Gov. Jerry Brown speaks with Steve Glazer, then mayor of Orinda, in 2011. (Rich Pedroncelli / Associated Press)
Gov. Jerry Brown speaks with Steve Glazer, then mayor of Orinda, in 2011. (Rich Pedroncelli / Associated Press)

California lawmakers on Tuesday sent the governor a bill that could help students graduate in four years from California State University schools.

Only 19% of students at Cal State campuses graduate in four years, state Sen. Steve Glazer (D-Orinda) said, citing statistics from 2011. Glazer's bill would create programs at Cal State campuses to help students graduate on time. Students in the programs would receive extra support from academic advisors and priority registration in classes. They would be required to take a minimum number of credits and maintain a qualifying GPA.

Low-income and first-generation students, as well as community college graduates and students from communities with low college attendance rates, would be given priority to participate in the programs. They would also have to be eligible for in-state tuition.
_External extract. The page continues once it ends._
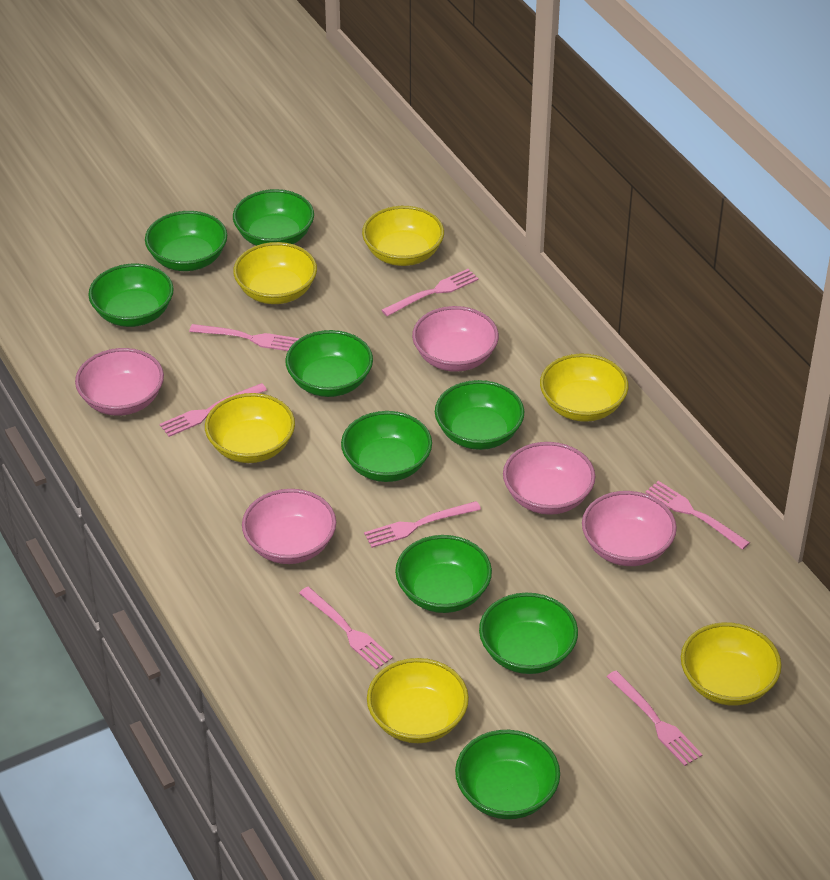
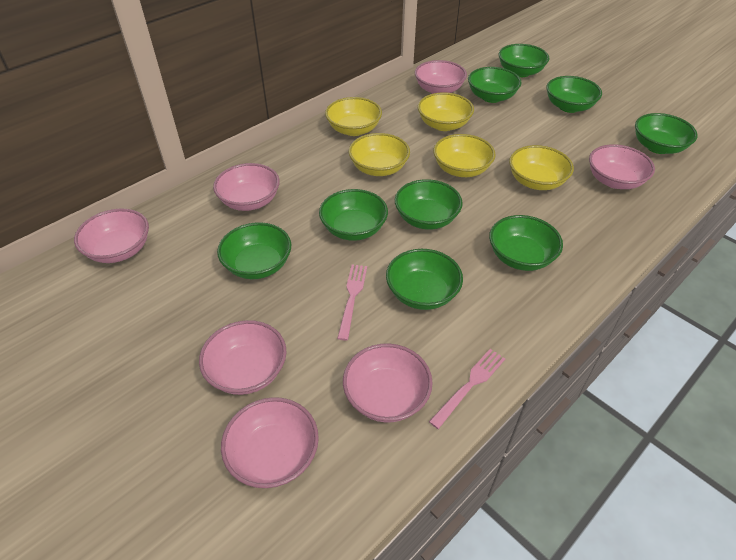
pink bowl: 5 -> 7
pink fork: 7 -> 2
yellow bowl: 6 -> 5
State Sen. Ed Hernandez (D-West Covina) lauded the bill and said it would have helped him when he was in college. He said it took him six years to graduate with a bachelor’s degree from a California State University.

"If I had something like this when I was in college, it would have given me the tools to perhaps graduate in four years,” he said.

State Sens. Robert Huff (R-Diamond Bar) and Pat Bates (R-Laguna Niguel) both praised the legislation, but questioned whether it should be made available to more students. Huff said he wished the program were available to every Cal State student, not just a “limited subset."

Glazer defended the legislation, saying better graduation rates for a subset of students would save the state money and open spots for other students.

"I’m convinced that everyone will benefit from a more efficient university system,” Glazer said. “This legislation will open up more pathways to student success and four-year degrees."